Stephane Bortzmeyer <bortzmeyer(_at_)nic(_dot_)fr> wrote:
Why only one? Why not a "Responsible-From" inserted at each
administrative organization boundary? (Like "Received" inserted at
each MTA boundary.)
That would help, but not enough, due to the current deployment of
SMTP.
SMTP is "end to end", in that clients talk directly to servers.
It's easy to validate the previous hop: you've got the IP. email
*messages* aren't "end to end", or, at least, aren't *verifiable* to
be end to end, ias they could have been modified in transit, or
forged. (Barring signed messages...)
What you're talking about is changing the forwarding methodology from:
message -> message' -> message'' -> message''' -> ...
to:
forward(forward(forward(forward(message))))
The first method forwards messages which may, or may not, be related
to each other. They certainly *appear* to be related, and the
"received" lines indicate some relationship, but that relationship is
difficult to follow or prove, as the whole PRA argument has shown.
The second method "tunnels" the message though multiple forwarders.
Each forwarder not only accepts responsibility for the message, it
attests to the fact that other forwarders have accepted responsibility
for their behavior.
In the security world, these methods are used to create multiple
nested virtual tunnels. The tunneling & layering is *required*,
because the intermediaries know about only their neighbours, and don't
trust anyone else. To first order, the number of nested tunnels
indicates the number of trust boundaries that the message has crossed.

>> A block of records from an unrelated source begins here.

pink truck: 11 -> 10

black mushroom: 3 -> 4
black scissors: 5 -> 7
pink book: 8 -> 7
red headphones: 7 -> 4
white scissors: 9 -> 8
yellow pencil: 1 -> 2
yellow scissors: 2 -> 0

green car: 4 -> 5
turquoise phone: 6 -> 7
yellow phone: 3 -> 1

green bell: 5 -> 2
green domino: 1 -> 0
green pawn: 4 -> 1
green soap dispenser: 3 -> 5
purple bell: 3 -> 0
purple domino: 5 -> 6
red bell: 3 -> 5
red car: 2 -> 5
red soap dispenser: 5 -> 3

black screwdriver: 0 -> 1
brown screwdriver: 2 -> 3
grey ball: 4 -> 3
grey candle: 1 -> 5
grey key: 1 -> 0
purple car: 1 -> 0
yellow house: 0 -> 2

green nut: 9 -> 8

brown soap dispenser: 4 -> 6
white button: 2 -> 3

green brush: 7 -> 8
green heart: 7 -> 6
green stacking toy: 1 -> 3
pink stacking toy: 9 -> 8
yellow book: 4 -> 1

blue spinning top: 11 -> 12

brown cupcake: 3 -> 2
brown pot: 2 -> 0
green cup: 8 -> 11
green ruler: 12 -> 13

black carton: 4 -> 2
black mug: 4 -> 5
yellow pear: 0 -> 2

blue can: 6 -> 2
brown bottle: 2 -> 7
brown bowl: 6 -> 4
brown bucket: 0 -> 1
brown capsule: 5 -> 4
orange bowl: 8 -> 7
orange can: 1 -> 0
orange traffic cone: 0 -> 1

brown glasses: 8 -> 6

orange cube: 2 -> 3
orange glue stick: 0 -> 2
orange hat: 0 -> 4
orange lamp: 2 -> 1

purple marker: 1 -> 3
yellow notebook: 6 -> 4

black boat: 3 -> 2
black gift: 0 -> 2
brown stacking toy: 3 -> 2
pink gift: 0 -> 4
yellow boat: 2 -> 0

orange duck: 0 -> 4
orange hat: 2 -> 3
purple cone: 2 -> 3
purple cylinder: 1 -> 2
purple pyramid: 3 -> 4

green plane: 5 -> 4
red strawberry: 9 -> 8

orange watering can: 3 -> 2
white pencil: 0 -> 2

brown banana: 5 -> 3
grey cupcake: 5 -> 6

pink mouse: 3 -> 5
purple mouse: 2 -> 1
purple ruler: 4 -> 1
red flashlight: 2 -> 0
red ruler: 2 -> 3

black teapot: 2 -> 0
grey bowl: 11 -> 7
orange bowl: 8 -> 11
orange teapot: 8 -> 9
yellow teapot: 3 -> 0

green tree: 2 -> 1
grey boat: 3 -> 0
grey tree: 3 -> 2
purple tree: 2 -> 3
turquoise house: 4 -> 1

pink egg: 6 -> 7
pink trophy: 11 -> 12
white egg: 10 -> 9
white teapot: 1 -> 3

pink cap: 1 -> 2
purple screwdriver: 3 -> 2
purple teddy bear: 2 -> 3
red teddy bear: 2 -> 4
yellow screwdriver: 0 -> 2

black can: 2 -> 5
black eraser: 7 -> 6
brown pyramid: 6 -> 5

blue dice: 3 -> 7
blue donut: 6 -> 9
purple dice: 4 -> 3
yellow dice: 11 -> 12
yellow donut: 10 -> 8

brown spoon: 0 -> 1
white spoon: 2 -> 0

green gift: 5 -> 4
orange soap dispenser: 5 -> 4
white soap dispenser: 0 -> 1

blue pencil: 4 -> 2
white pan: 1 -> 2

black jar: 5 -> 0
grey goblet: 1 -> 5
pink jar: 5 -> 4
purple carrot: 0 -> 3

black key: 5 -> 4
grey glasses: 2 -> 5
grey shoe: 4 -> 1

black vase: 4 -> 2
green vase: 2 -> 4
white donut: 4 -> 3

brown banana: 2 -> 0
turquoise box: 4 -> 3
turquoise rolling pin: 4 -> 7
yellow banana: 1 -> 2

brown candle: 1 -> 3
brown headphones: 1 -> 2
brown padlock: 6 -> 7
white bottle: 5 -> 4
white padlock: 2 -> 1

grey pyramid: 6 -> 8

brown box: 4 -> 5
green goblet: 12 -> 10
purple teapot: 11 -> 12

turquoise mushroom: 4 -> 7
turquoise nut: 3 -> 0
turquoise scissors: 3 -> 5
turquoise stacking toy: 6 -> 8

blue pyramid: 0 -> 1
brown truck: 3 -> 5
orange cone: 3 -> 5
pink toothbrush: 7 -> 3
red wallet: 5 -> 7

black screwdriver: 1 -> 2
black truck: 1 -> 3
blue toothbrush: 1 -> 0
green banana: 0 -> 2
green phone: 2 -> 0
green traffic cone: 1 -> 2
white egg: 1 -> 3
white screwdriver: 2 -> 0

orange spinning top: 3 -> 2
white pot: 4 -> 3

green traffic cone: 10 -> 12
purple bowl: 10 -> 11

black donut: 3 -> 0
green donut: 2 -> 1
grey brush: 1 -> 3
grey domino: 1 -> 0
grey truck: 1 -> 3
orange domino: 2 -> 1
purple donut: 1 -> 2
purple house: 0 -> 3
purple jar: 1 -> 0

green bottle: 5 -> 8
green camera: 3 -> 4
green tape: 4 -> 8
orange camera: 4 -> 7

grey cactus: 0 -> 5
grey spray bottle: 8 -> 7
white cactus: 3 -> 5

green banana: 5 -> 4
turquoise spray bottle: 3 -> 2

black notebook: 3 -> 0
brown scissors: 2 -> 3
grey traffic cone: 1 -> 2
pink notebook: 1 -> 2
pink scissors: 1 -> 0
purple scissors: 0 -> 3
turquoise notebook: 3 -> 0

This method works for VPN's, because the sites doing the tunnelling
don't futz with the message content. (They often can't, because the
content is itself signed and encrypted). This method does NOT work
for SMTP, because there are too many broken MTA implementations which
change the message contents.
So a "Responsible-From" inserted at each administrative organization
boundary would be a good idea, but it would have to be tied both to
the message, and to the party claiming responsibility. That's hard.
Alan DeKok.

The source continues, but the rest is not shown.